Errol Fuller, curator of the sale, said: “ I have written several books on extinct birds and the elephant bird has always been particularly fascinating.

“The egg of one of these birds is simply a miracle, it’s over a foot in length (30cm) and larger than any known dinosaur egg.

“In fact it is the largest egg ever recorded and engineers have calculated that structurally and functionally it is impossible for an egg to be any larger.”

Elephant birds grew to more than 3m in height and weighed around half a tonne. It is believed the species became extinct around the 17th century.
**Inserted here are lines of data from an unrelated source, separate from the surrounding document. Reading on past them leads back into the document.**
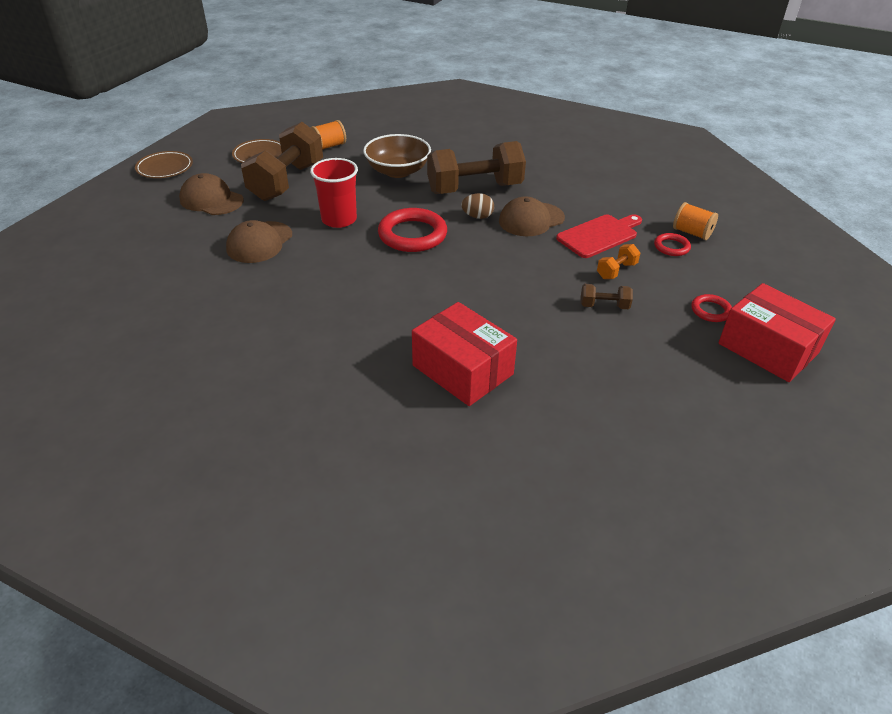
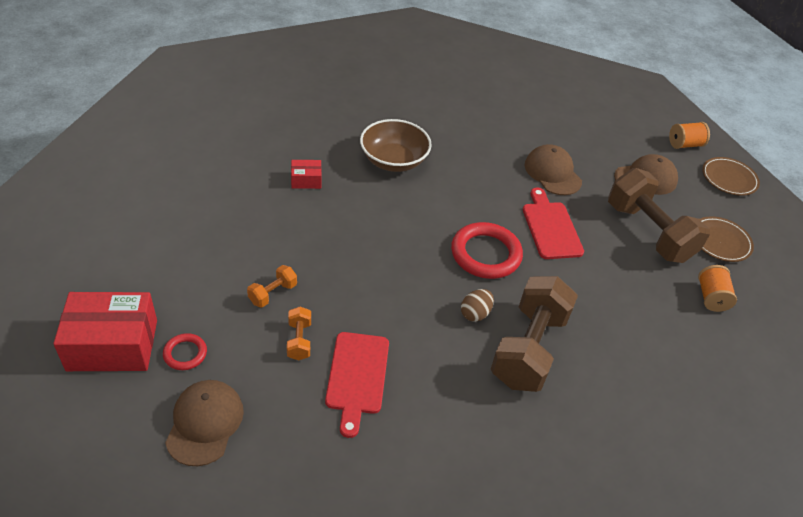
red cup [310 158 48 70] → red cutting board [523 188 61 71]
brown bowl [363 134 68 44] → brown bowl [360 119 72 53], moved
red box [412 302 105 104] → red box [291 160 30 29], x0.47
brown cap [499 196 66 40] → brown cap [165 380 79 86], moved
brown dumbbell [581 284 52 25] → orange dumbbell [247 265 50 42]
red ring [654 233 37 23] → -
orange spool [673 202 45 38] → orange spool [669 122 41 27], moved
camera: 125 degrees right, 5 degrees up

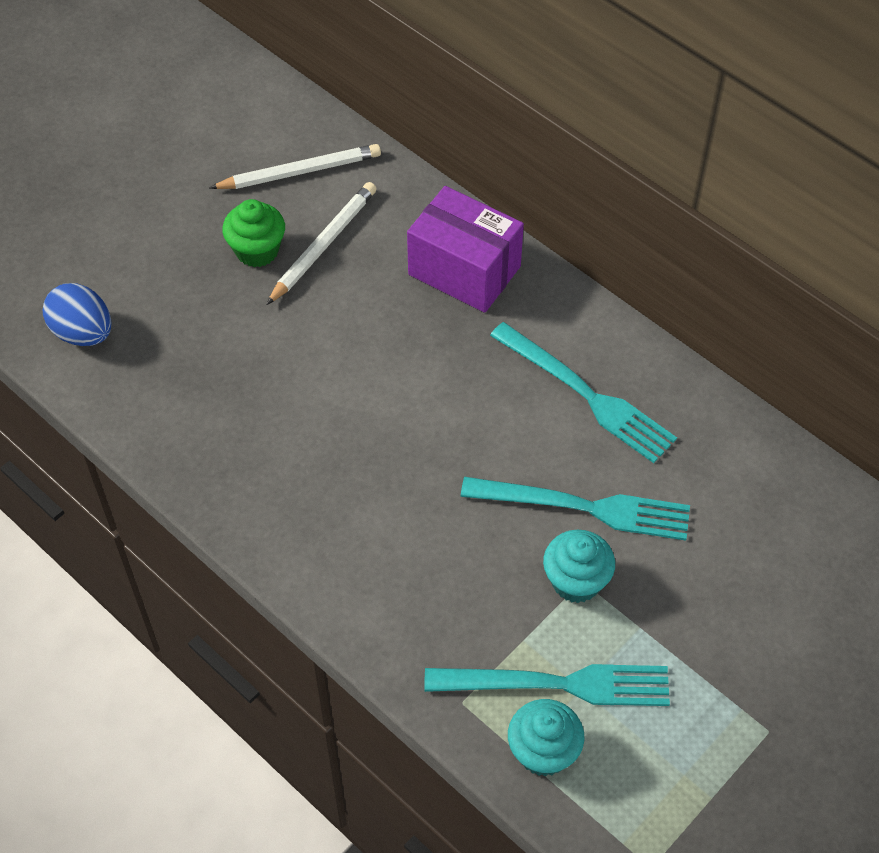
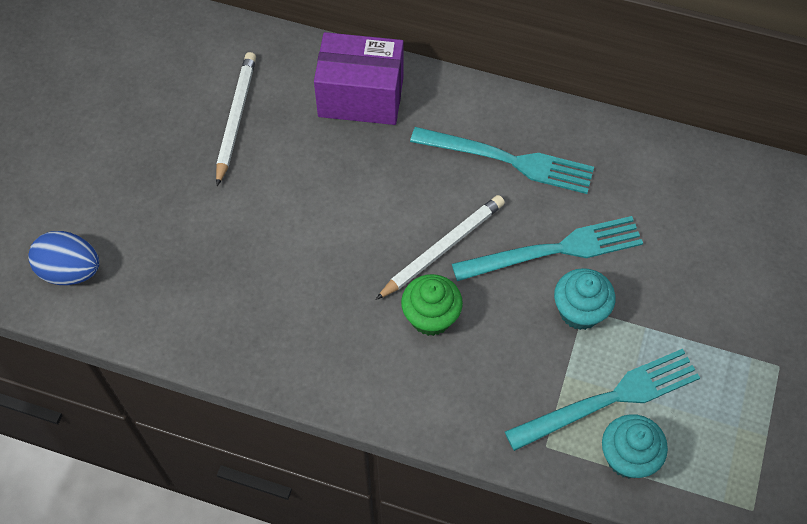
white pencil [210 144 171 45] → white pencil [376 195 129 105], moved
green cupcake [222 199 63 68] → green cupcake [401 274 62 62], moved
camera: 25 degrees left, 5 degrees up

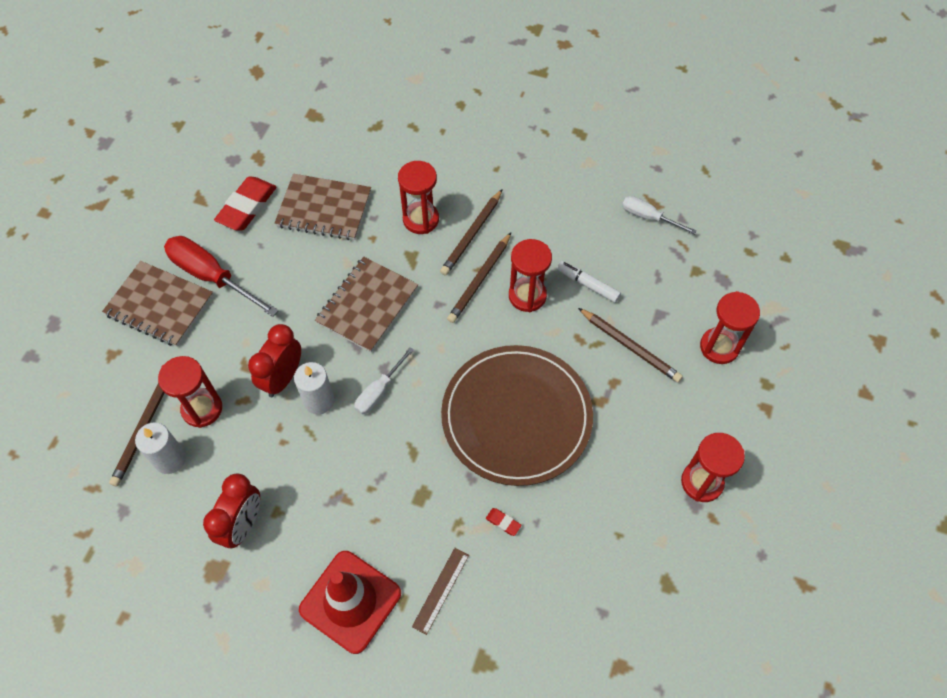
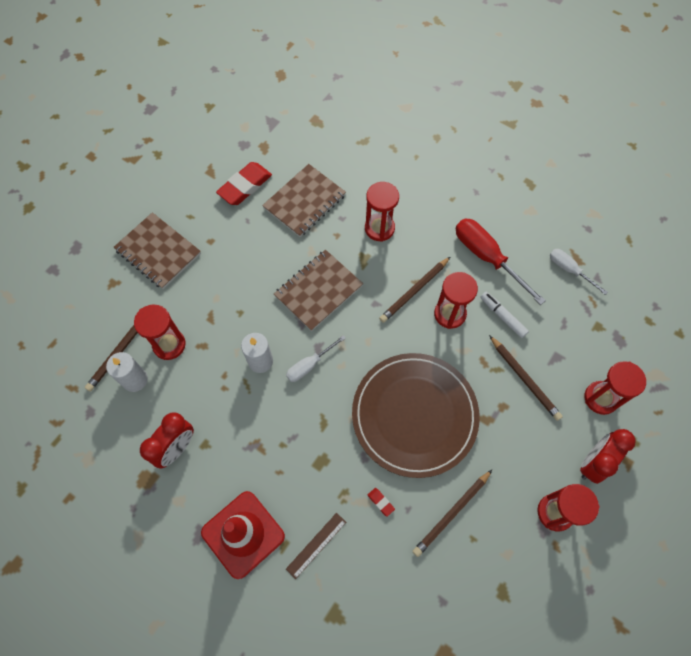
red screwdriver [164 236 115 81] → red screwdriver [456 218 90 87], moved
red clock [248 324 53 73] → red clock [580 429 56 55], moved
brown notebook [275 174 96 66] → brown notebook [262 164 84 73], 75 degrees counterclockwise
brown pencil [440 189 63 86] → brown pencil [412 470 80 87], moved
camera: 15 degrees right, 5 degrees up

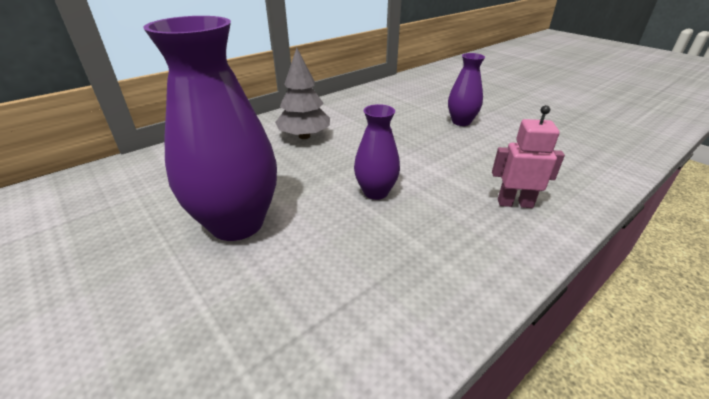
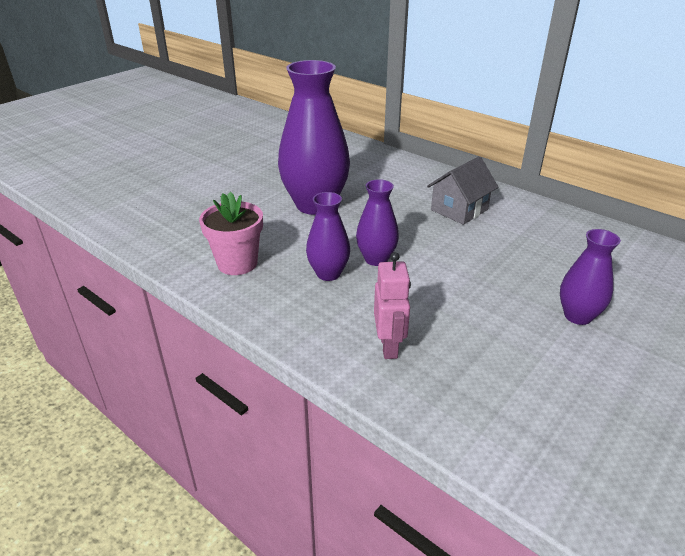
grey tree [275 48 55 91] → grey house [427 156 71 69]
- → pink flower pot [199 192 64 83]
- → purple vase [306 192 44 89]
camera: 80 degrees right, 0 degrees up

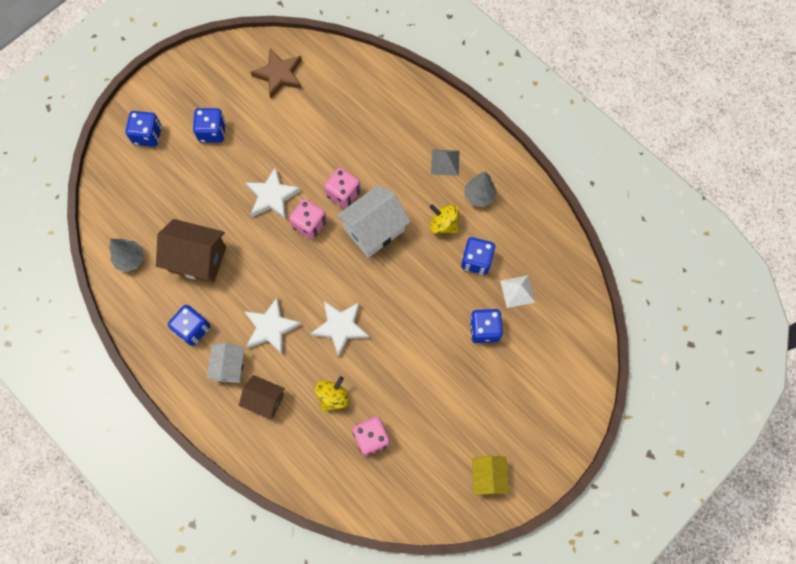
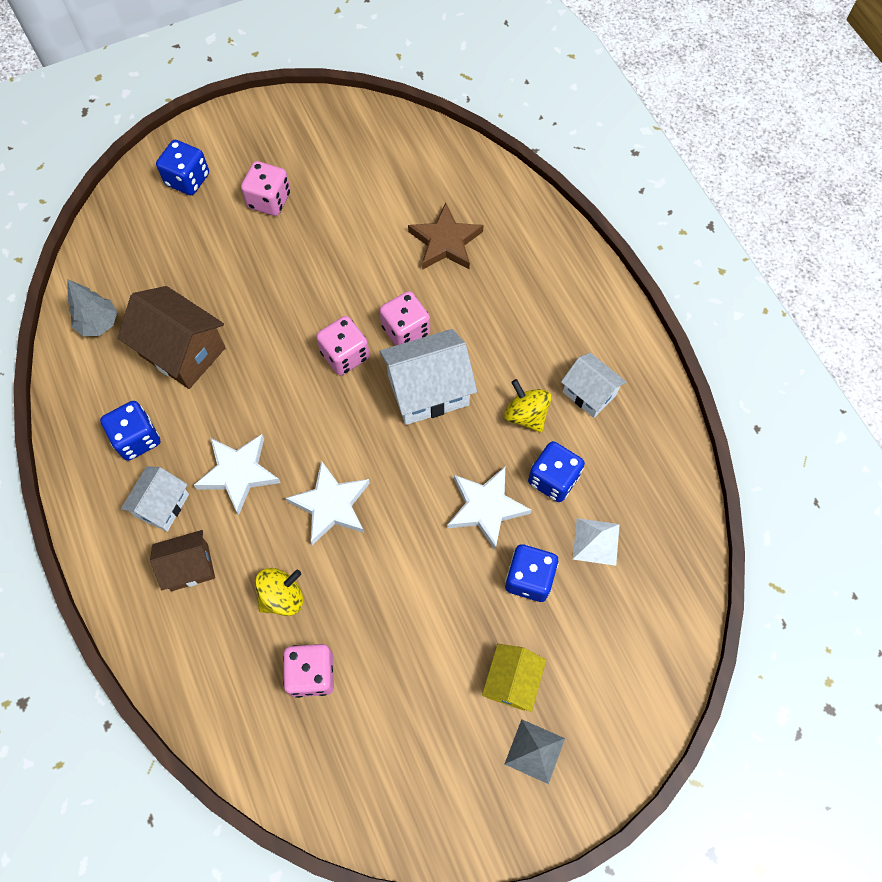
blue dice [193 108 33 34] → pink dice [241 161 50 55]
brown house [239 375 46 44] → brown house [150 530 65 61], 60 degrees counterclockwise
white star [245 167 56 53] → white star [447 467 85 83], moved
brown star [251 49 51 49] → brown star [408 203 76 67], moved
grey pyramid [431 149 29 27] → grey pyramid [505 719 60 65], moved
grey tree [465 171 32 36] → white house [561 353 65 65]
yellow house [472 456 37 39] → yellow house [482 644 64 68], moved
camera: 20 degrees right, 5 degrees down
The rare egg is large enough to hold the contents of seven ostrich eggs, 100 chicken eggs or 12,000 hummingbird eggs.

The item is part of the auction house’s second Evolution sale - last year, the auction house sold a 55ft long complete Diplodocus Longus skeleton, which had been nicknamed Misty.

It was bought by the Natural History Museum of Denmark for £483,100, and the dinosaur was set to go on display in Copenhagen.

More than 50 lots from a private German collection of fossils will also be included in the sale.

These include a fossil of the large marine reptile Ichthyosaur, which is almost 150cm long and carries an estimate of £8,000 to £12,000.

An ichthyosaur head and foreparts, and an ichthyosaur head, both valued at £7,000 to £9,000, are also included – all are from the early Jurassic period.

Skeletons including that of a moa, an extinct flightless bird from New Zealand, will be sold in the region of £70,000 to £90,000.

An extinct cave bear’s skeleton will cost between £15,000 and £20,000, while an ostrich skeleton could fetch £5,000 to £8,000.

The auction will also please customers hoping to buy their own unicorn - taxidermy made from a horse and a narwhal tusk is expected to sell for £5,000 to £8,000.

Other unusual taxidermy lots, including the extinct passenger pigeon and part of a tiger, will also be available during the sale.